El Niño est un réchauffement anormal des eaux de surface du Pacifique équatorial. Ses effets se propagent par l’atmosphère et modifient les régimes de pluie très loin de leur origine.

En Afrique orientale et australe, le schéma est documenté : sécheresse dans le sud du continent, pluies excessives et inondations dans la Corne. Les deux détruisent les récoltes, par des mécanismes opposés. Une saison agricole manquée ne se rattrape pas : elle se paie l’année suivante, sur des greniers déjà vides.

S’y ajoute un effet de second tour, souvent sous-estimé. Une mauvaise récolte fait monter les prix locaux au moment précis où les revenus agricoles s’effondrent. Les ménages ruraux subissent donc le choc deux fois — comme producteurs, puis comme acheteurs.

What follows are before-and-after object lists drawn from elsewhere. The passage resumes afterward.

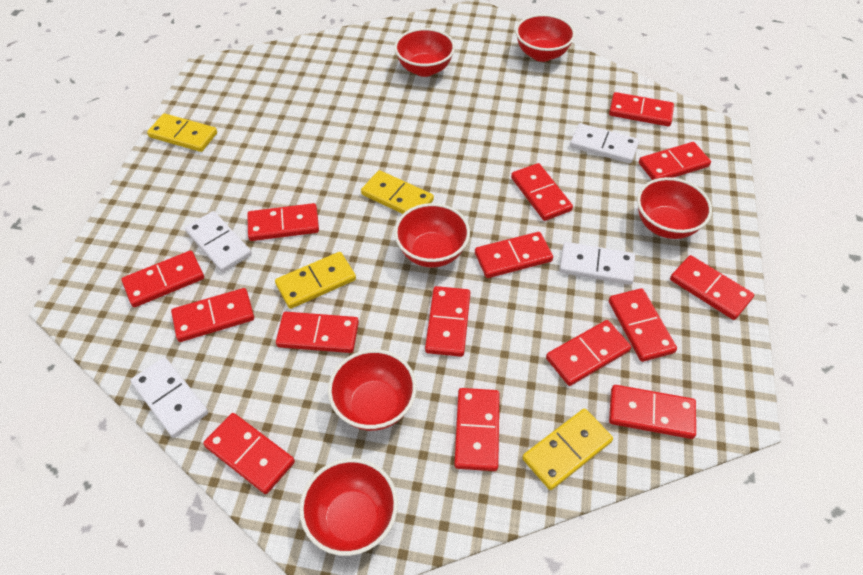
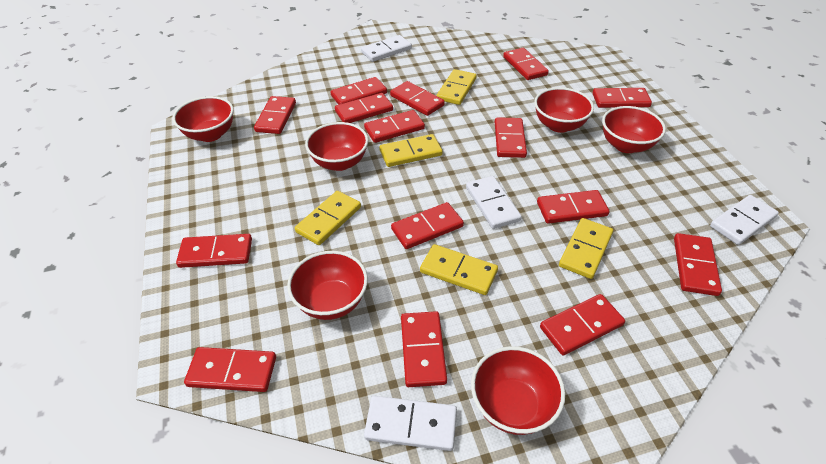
yellow domino: 4 -> 5

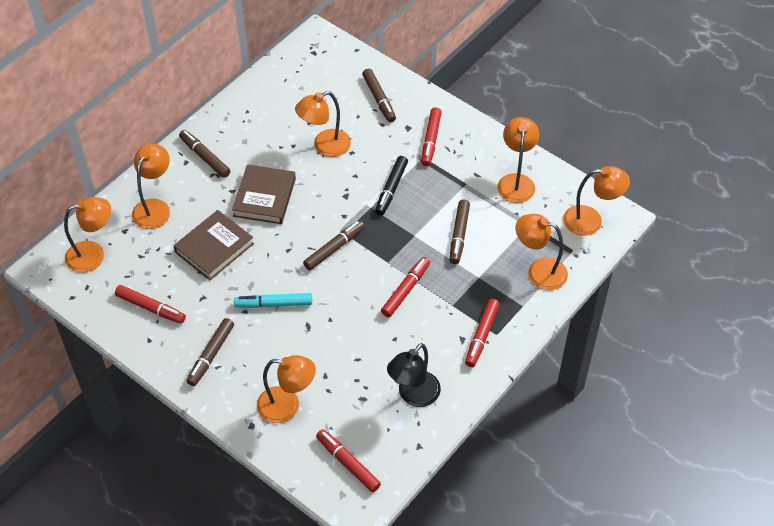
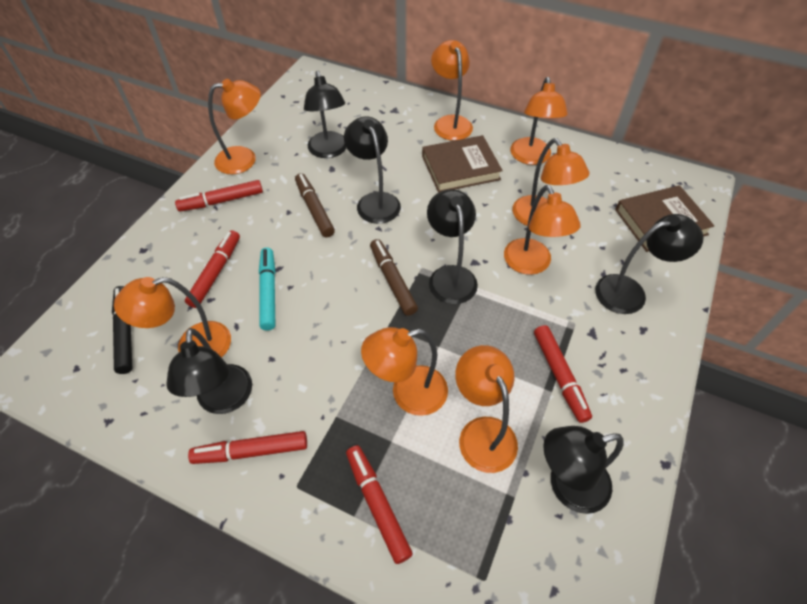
black lamp: 1 -> 6
brown marker: 5 -> 2
orange lamp: 7 -> 8

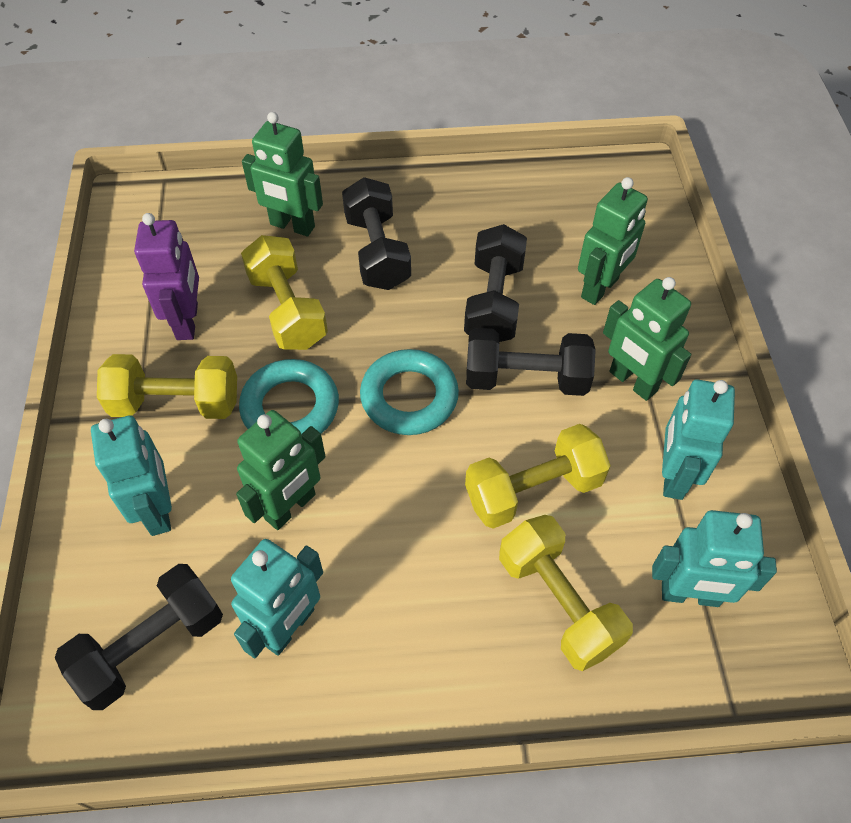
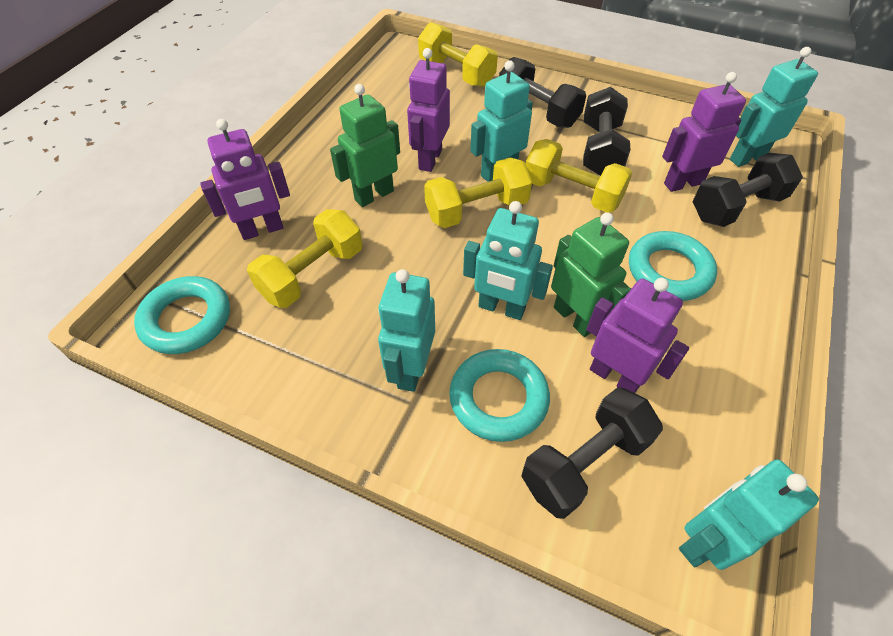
green robot: 4 -> 2
purple robot: 1 -> 4
turquoise ring: 2 -> 3
turquoise robot: 4 -> 5

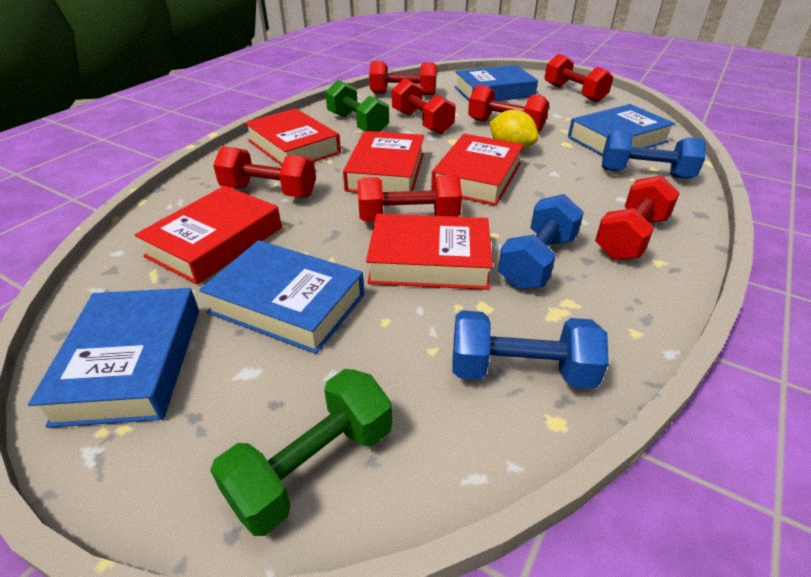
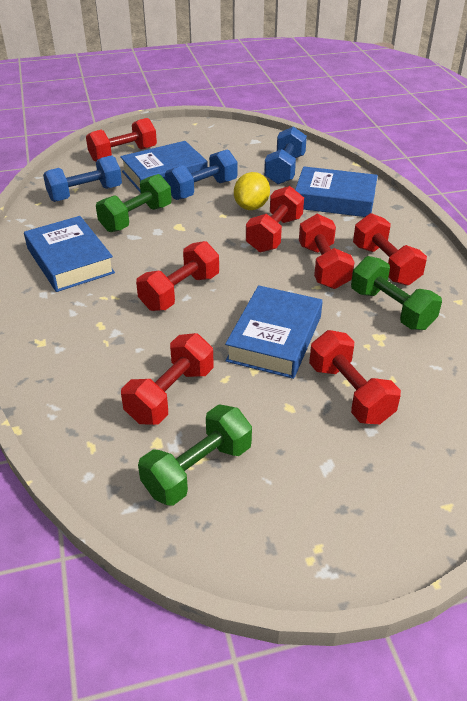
green dumbbell: 2 -> 3
red book: 5 -> 0

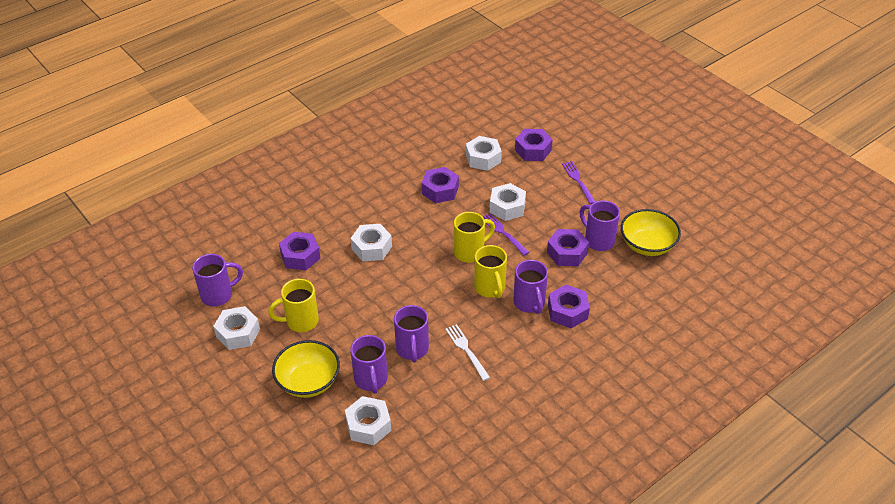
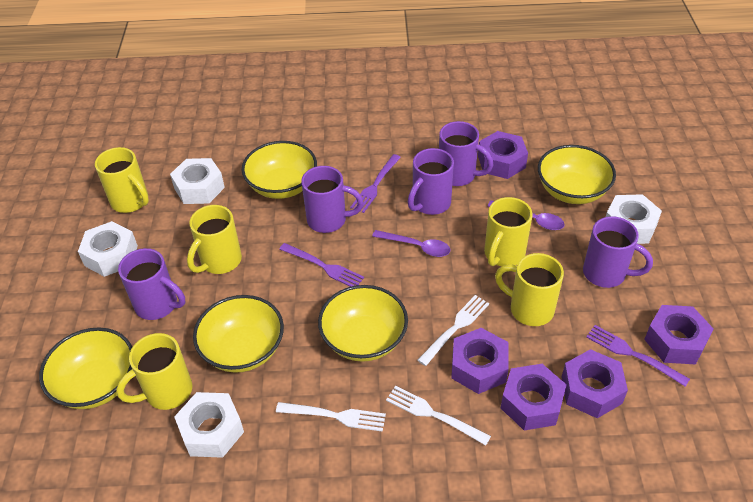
purple fork: 2 -> 3
purple spoon: 0 -> 2
white fork: 1 -> 3
white nut: 5 -> 4
yellow bowl: 2 -> 5
yellow mug: 3 -> 5

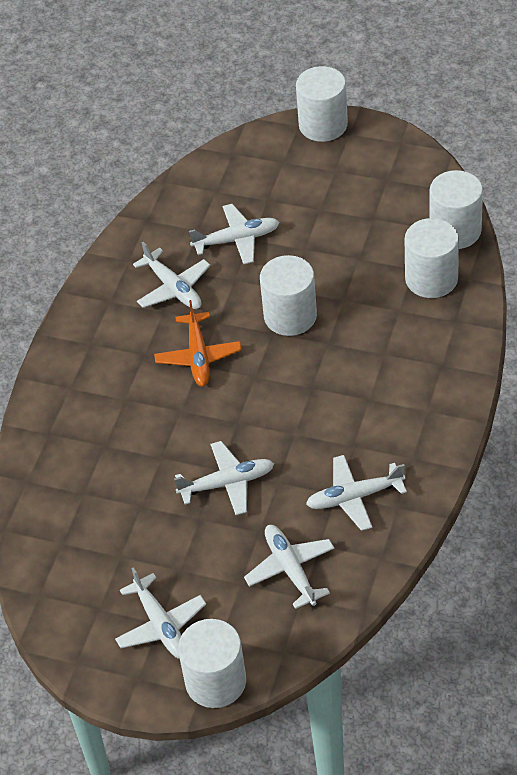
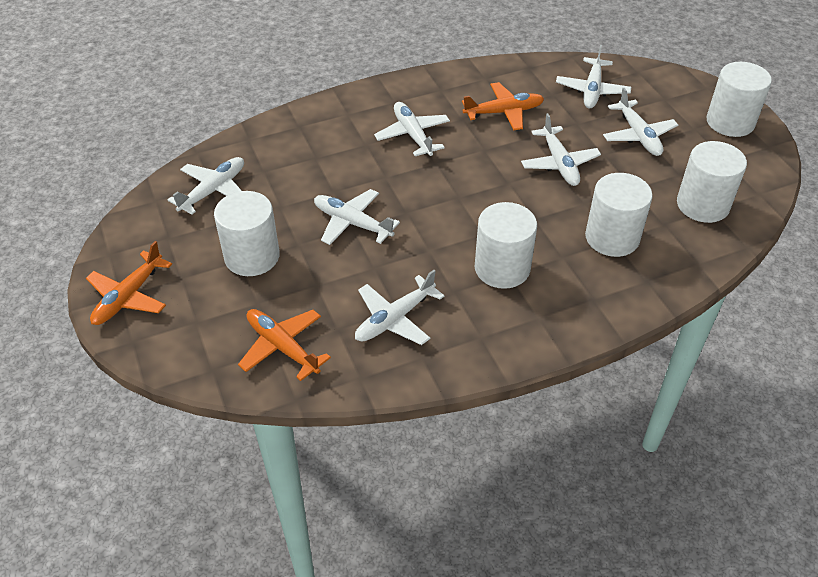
orange plane: 1 -> 3
white plane: 6 -> 7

Le vrai enjeu : anticiper, pas constater

C’est le point le plus important du rapport, et il est encourageant.

Pour la première fois, les mécanismes climatiques permettent d’anticiper plusieurs mois à l’avance une partie du choc alimentaire. Un épisode El Niño se détecte dans les températures océaniques bien avant que la première récolte ne soit perdue.

La question n’est donc plus de savoir si l’aide arrivera, mais si elle arrivera avant les récoltes perdues. Ce sont deux économies totalement différentes. Distribuer des semences résistantes à la sécheresse, reconstituer des stocks régionaux, sécuriser des lignes de crédit avant la crise coûte une fraction de ce que coûte une opération d’urgence une fois la famine installée — et sauve infiniment plus de moyens de subsistance.

L’obstacle n’est pas la connaissance : elle est disponible. Il est financier et administratif. Les mécanismes d’aide se déclenchent traditionnellement sur constat de crise, pas sur prévision. Un financement anticipatif suppose d’accepter de dépenser pour un événement qui pourrait ne pas se produire — un pari politiquement inconfortable, même quand il est économiquement rationnel.

Ce qu’il faut surveiller

Trois signaux dans les prochains mois : la confirmation ou non de l’intensité annoncée par les mesures océaniques, le déclenchement effectif de financements anticipatifs par les bailleurs, et l’état des stocks céréaliers régionaux avant la prochaine saison. Ce dernier point est décisif et mal documenté : une part considérable des flux céréaliers ouest-africains échappe à toute statistique officielle, ce qui complique l’évaluation des réserves réellement disponibles.

Les analyses de sécurité alimentaire sont publiées par le Programme alimentaire mondial.